Oh no what will future generations do without doomscrolling.

It would be a loss IMO if future generations never knew that we even engaged in doomscrolling (or to what extent). Of all things you’d want future generations to learn from, maladaptive behavior that’s so widespread as to be hardly noticed in daily life seem high on the list.

Caveat that doomscrolling specifically maybe isn’t a great example given that we are collecting a ton of data about it, we’re mostly just ignoring it.

How well doomscrolling and were it happens is documented in historic documents? Just food for thought...
You might be projecting there.
Oooh, and projecting. Will they even know what they've lost?

(tongue firmly in cheek, I hope you understand)

> our obsessive encyclopedic documentation

...will bitrot away in 50 years.

In 1000, future historians will probably view our period as a curious dark age. (Where are all the books and the monuments??)

The government-run national libraries (think Library of Congress and similar) at least have the mandate for long-term archival.

Bitrot isn't as much a concern any more - we have data formats worked out these days, with well defined specifications and open standards (PDF/A), so basically as long as computers keep operating on the fundamental principle of bits and bytes, our documents will always be able to be read, and for virtually all popular data storage formats there is open source software that can, should the need arise, be run in an emulator.

In fact, future historians should have it easier to understand our times, given that machines can actually sift through data at speed and you don't need humans to tediously take and scan brittle paper, and a lot of data is replicated so often across the planet that even a nuclear war should leave at least one copy alive in contrast to earlier times where wars, fires and natural disasters would routinely wipe out entire nations' memories. (Doesn't stop people from trying though, just look at the book burnings in Ukraine committed by Russia)

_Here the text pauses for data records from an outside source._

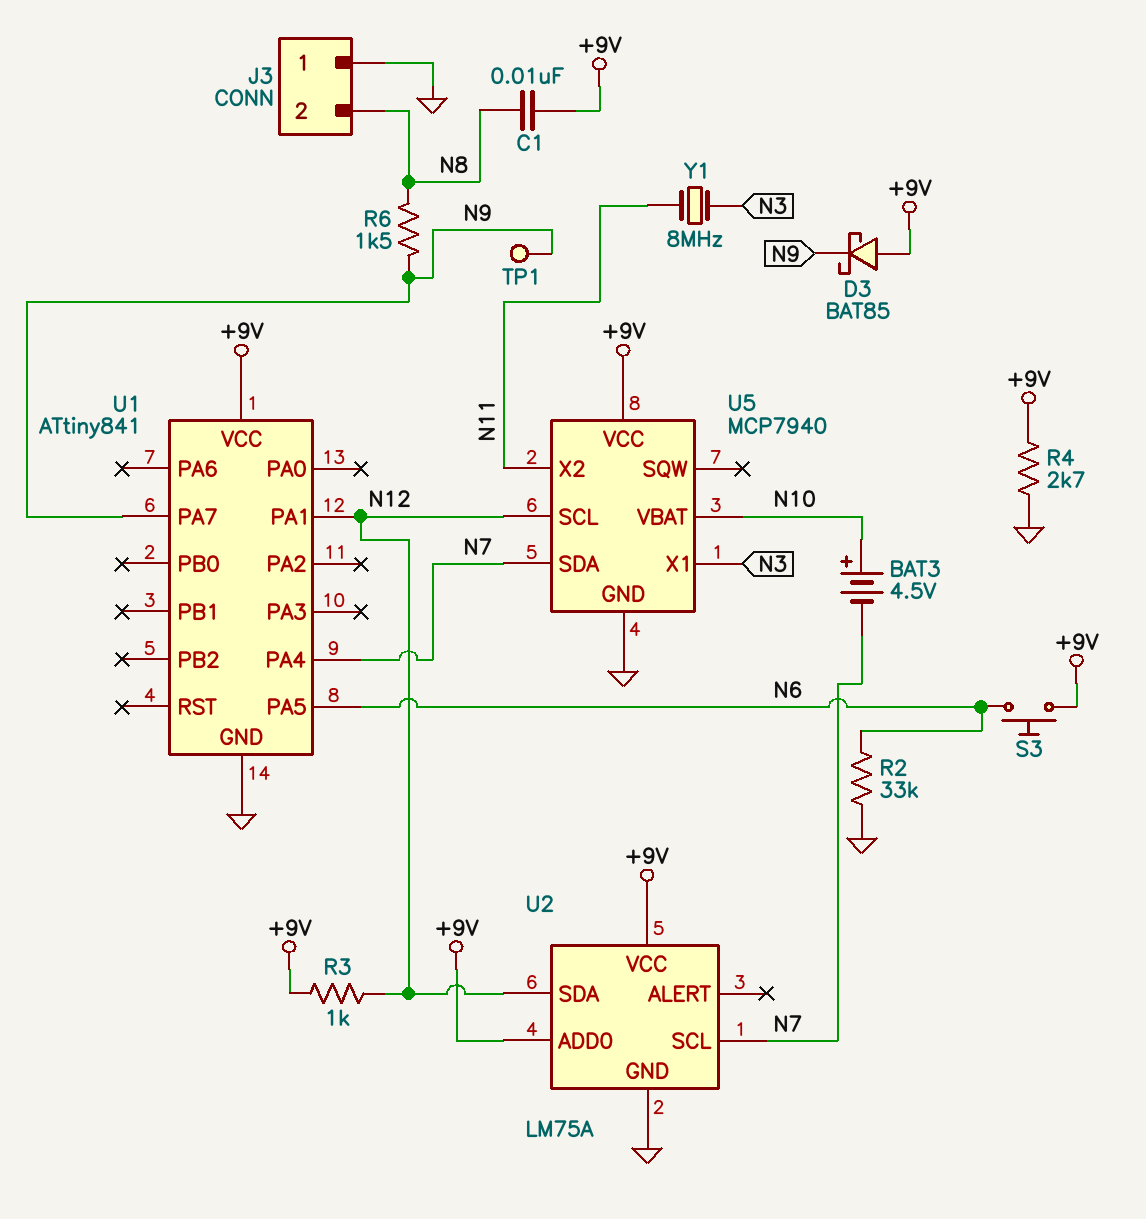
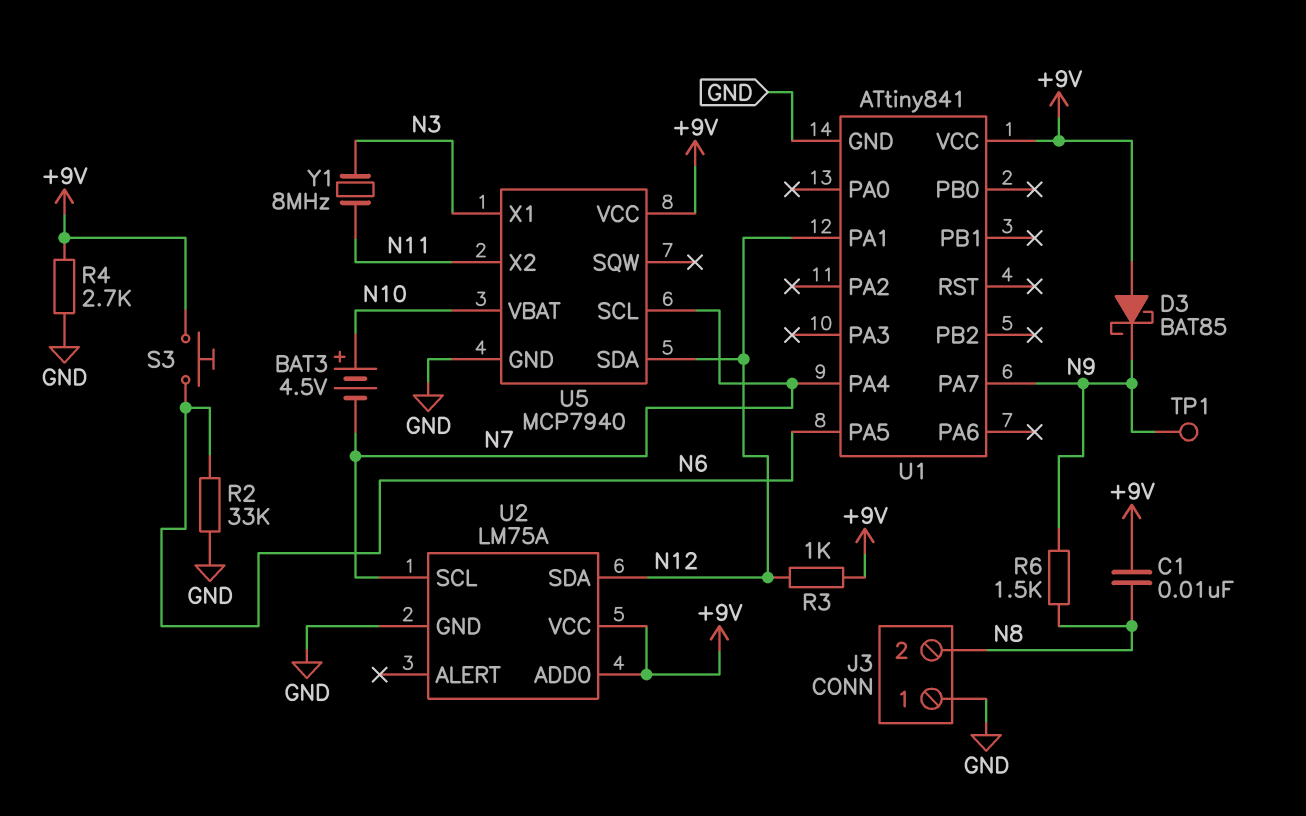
U5 pin SCL: N12 -> N7
U5 pin SDA: N7 -> N12

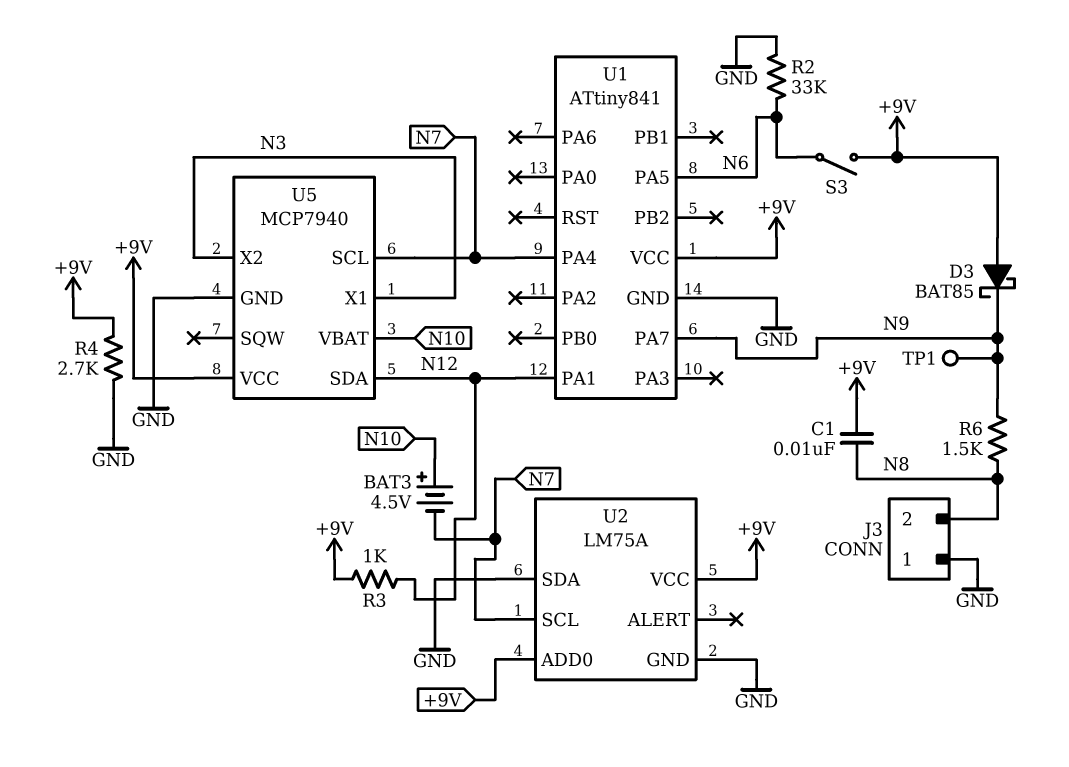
S3: button (+9V, N6) -> switch (+9V, N6)
U2 pin SDA: N12 -> GND
U5 pin X2: N11 -> N3
Y1: 8MHz (N3, N11) -> none

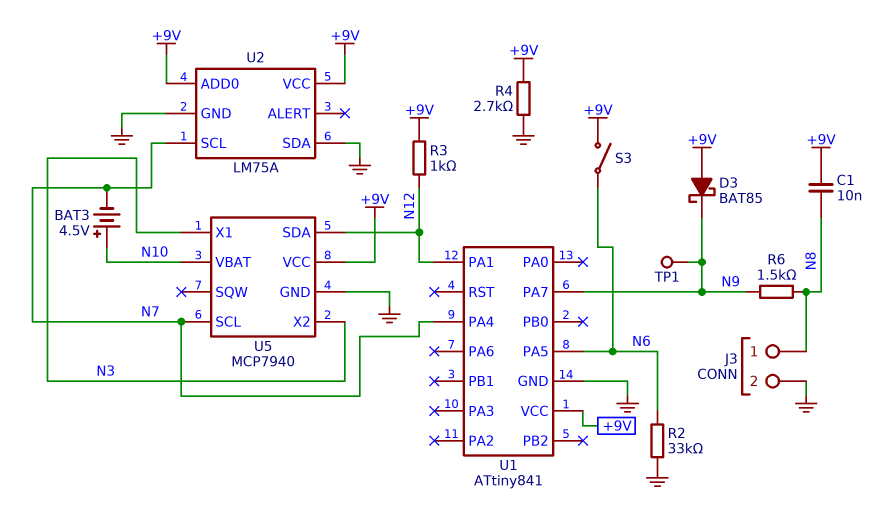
J3 pin 1: GND -> N8
J3 pin 2: N8 -> GND

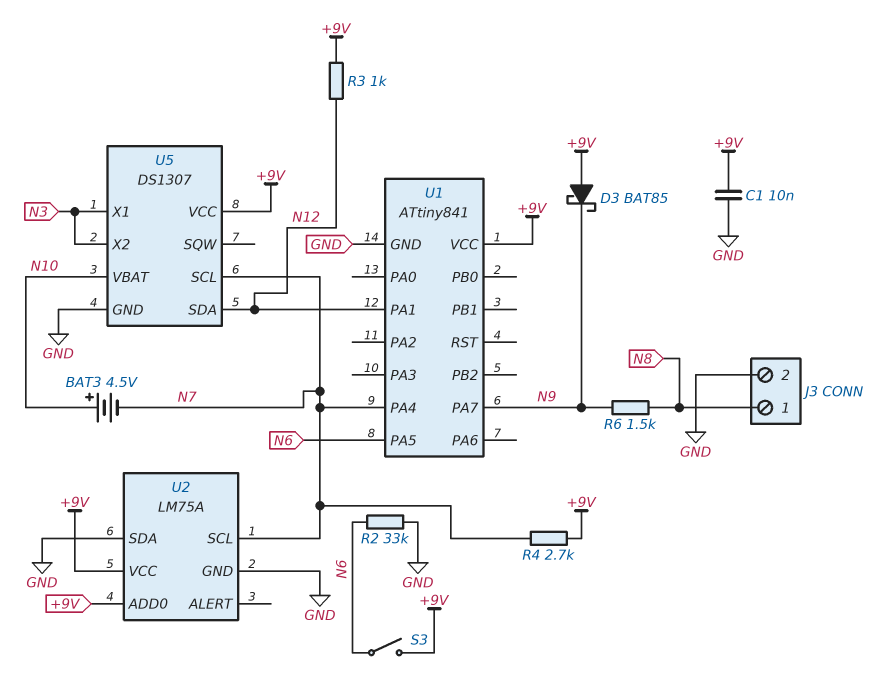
C1: 10nF (+9V, N8) -> 10nF (+9V, GND)
R4: 2.7k (+9V, GND) -> 2.7k (+9V, N7)
TP1: test point (N9) -> none
U5: MCP7940 -> DS1307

The dark era IMHO more concerns pre-MS Windows computing and everything related to gaming. The former because a lot of data there (hole punch cards...) literally rotted away, the latter because of decades worth of homegrown architectures, all kinds of DRM, a lack of obligations for publishers to submit DRM-free copies and copies of the server backend code to national libraries, and the current "trend" towards e-stores for games instead of physical media.

> The dark era IMHO more concerns pre-MS Windows computing and everything related to gaming.

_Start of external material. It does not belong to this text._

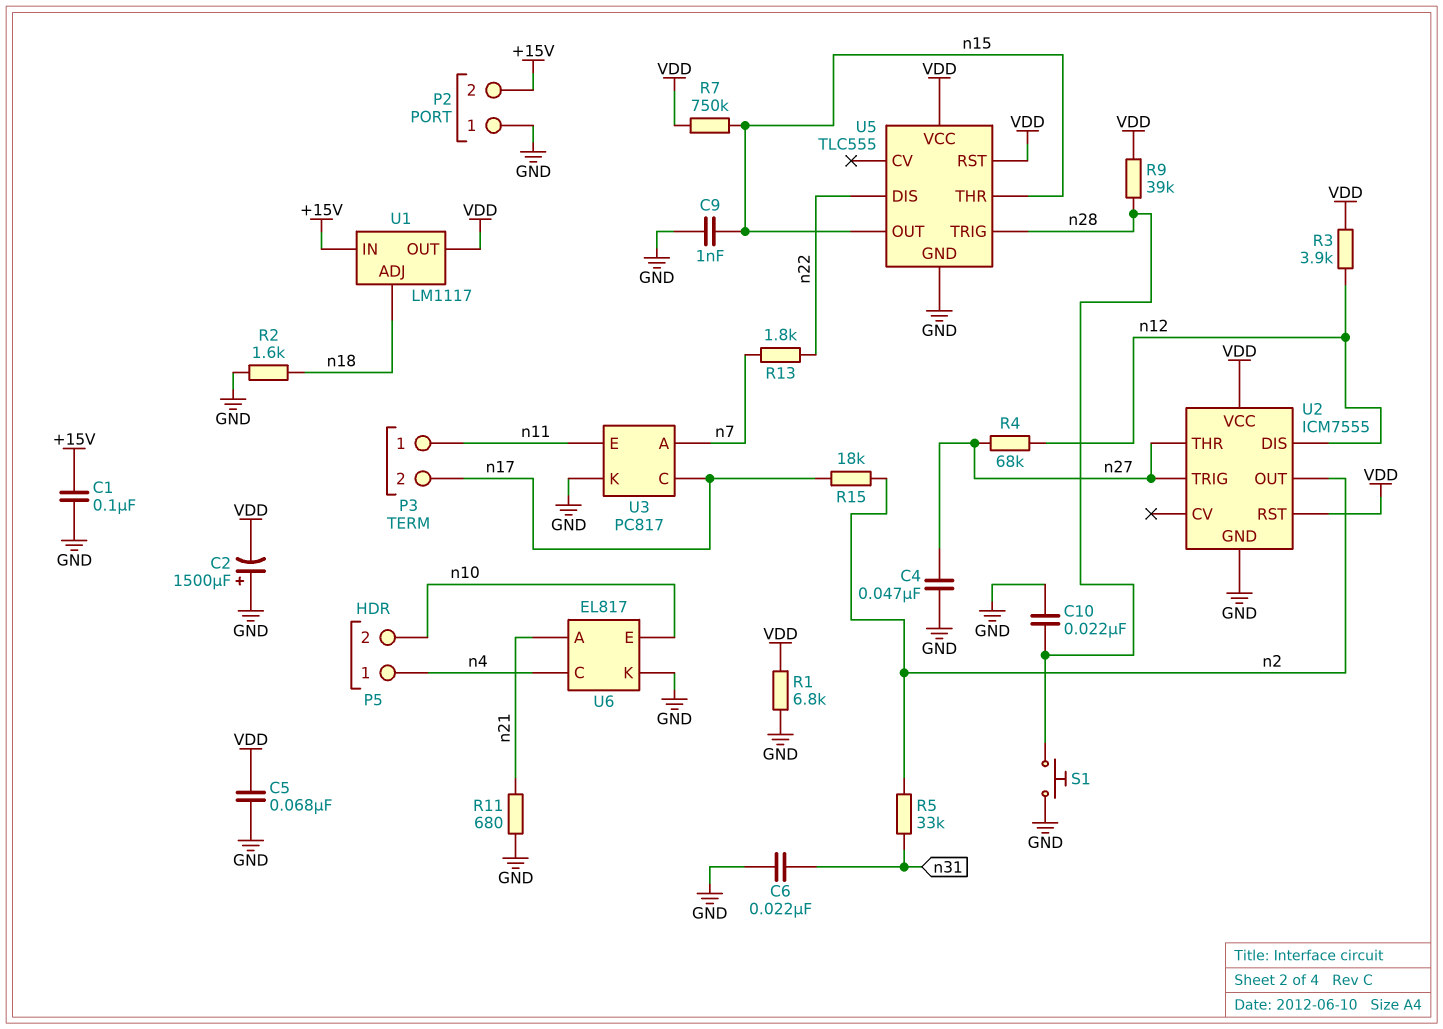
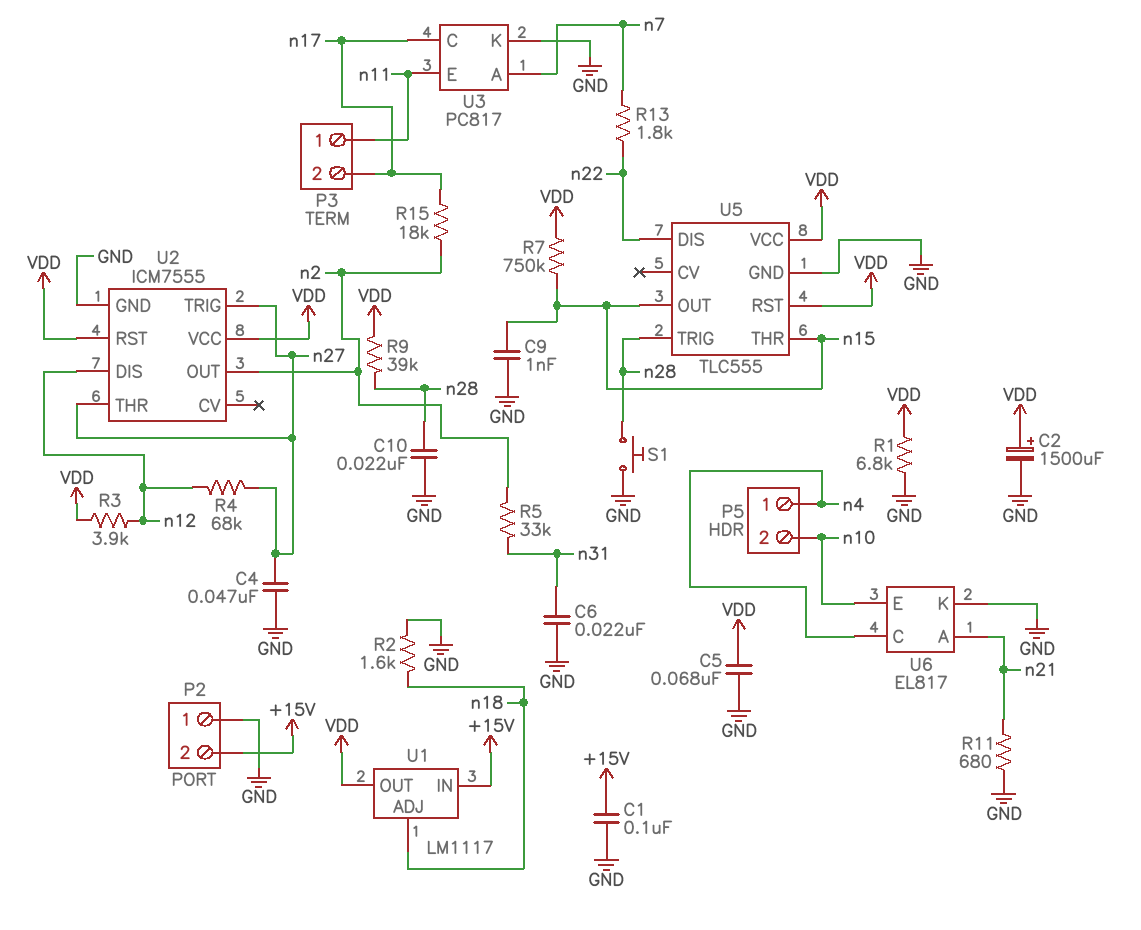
C2: 1500uF (plus GND, minus VDD) -> 1500uF (plus VDD, minus GND)

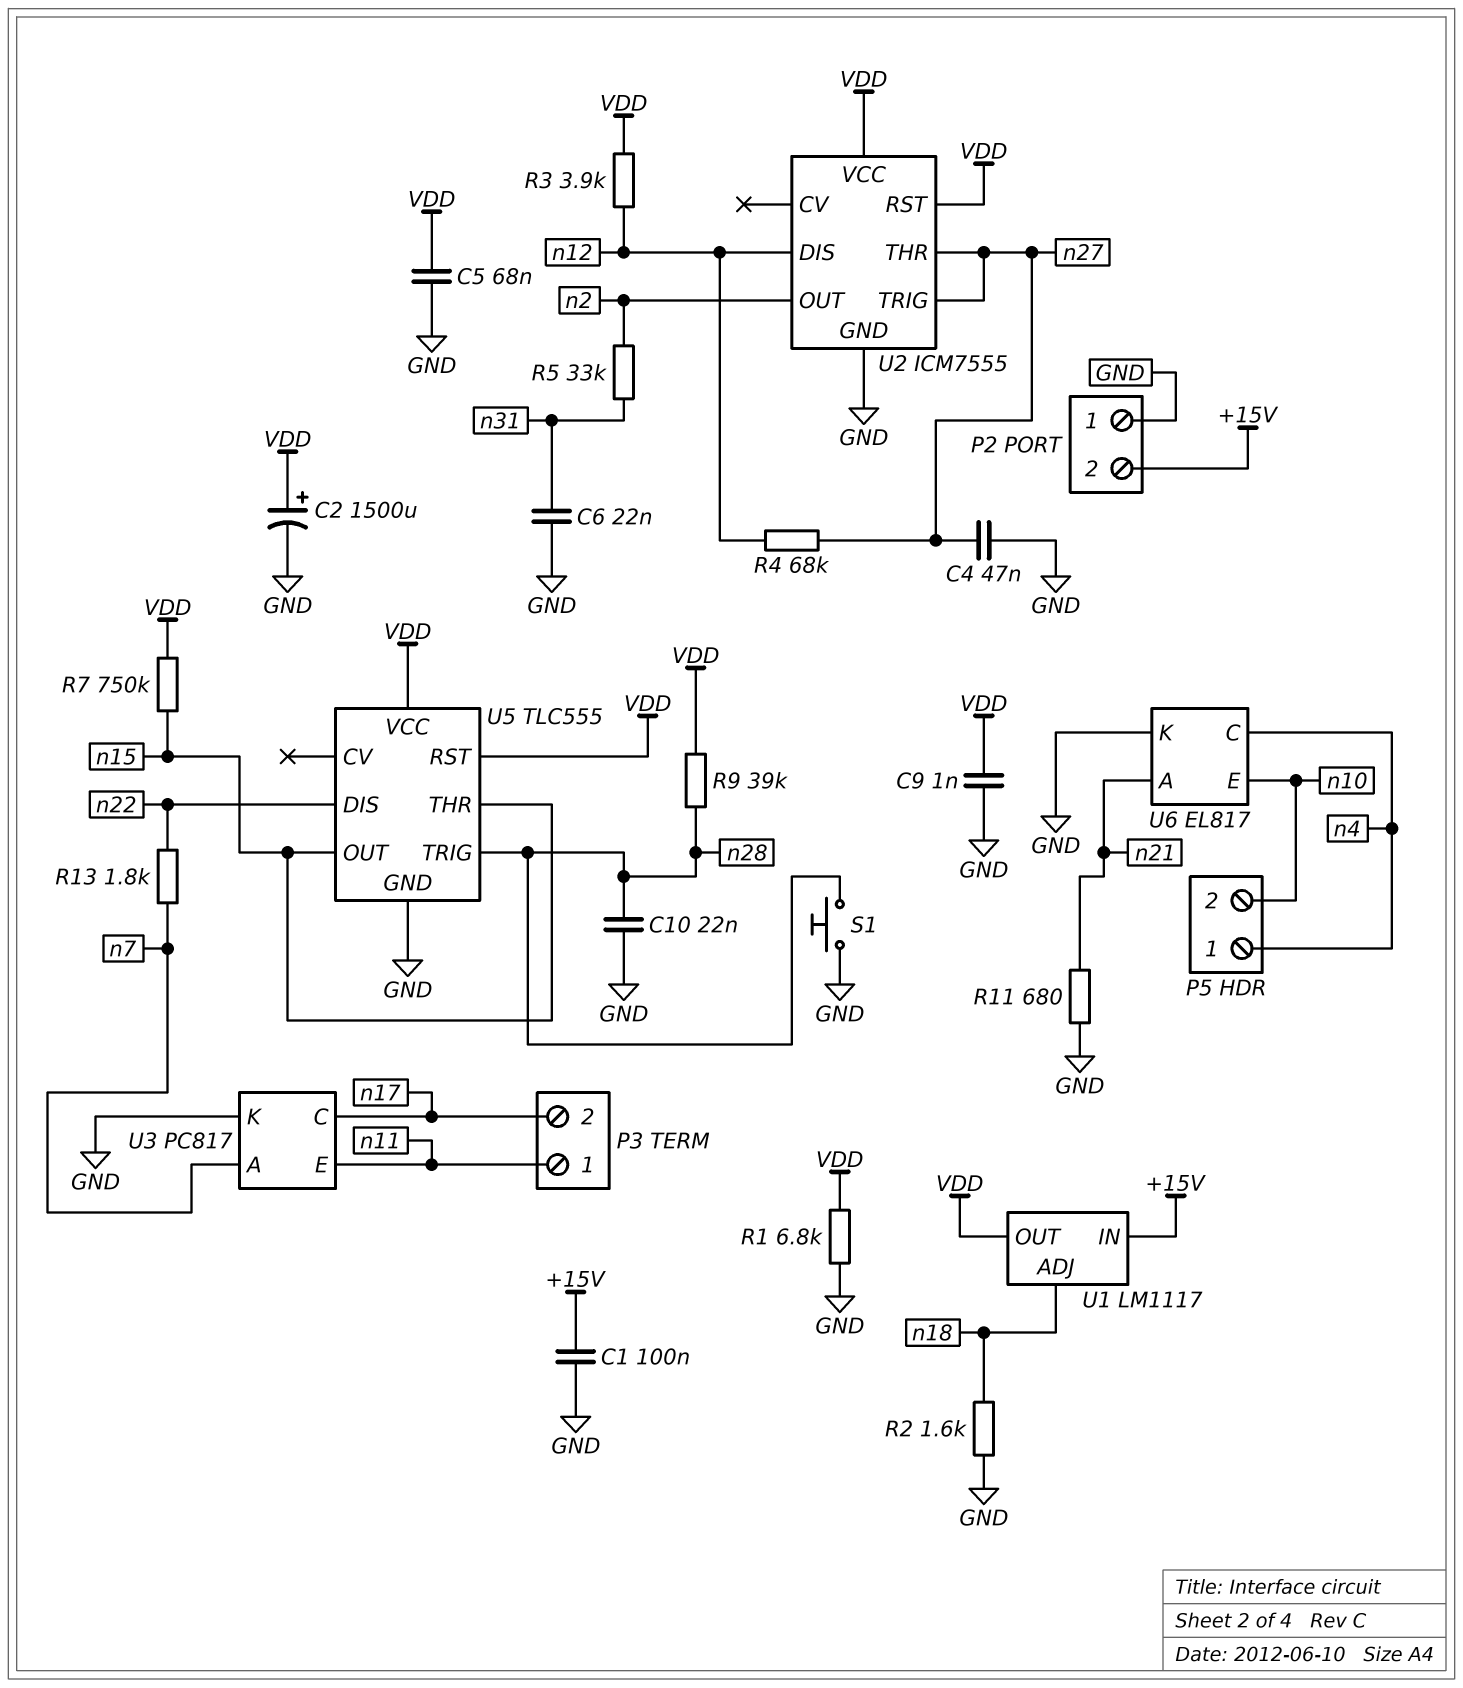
C9: 1nF (GND, n15) -> 1nF (GND, VDD)
R15: 18k (n2, n17) -> none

It's much worse today, because most of the so-called "archives" are actually stored somewhere "in the cloud", and are one serious economic crisis away from being deleted at the press of a button. (Also an even bigger problem is all the proprietary or unmaintained data formats. We already have issues maintaining this stack of bullshit today, and only a couple decades have passed. Maintaining this for centuries is out of the question.)

You really think this will be an issue? Storage just keeps growing? The entire history of internet will probably be stored in millions of copies on some rice-sized containers somewhere. :D
I agree, it’s kind of mind blowing when simple things like this are discovered—very humbling. (If the research can be trusted ofc.)

> Now, with our obsessive encyclopedic documentation, it's unlikely that future generations will forget our ways of life.

I’m not so sure. One, due to increasing reliance on bits for that documentation. But also two, because we already find it incredibly hard to truly imagine the ways of the world just a few generations back.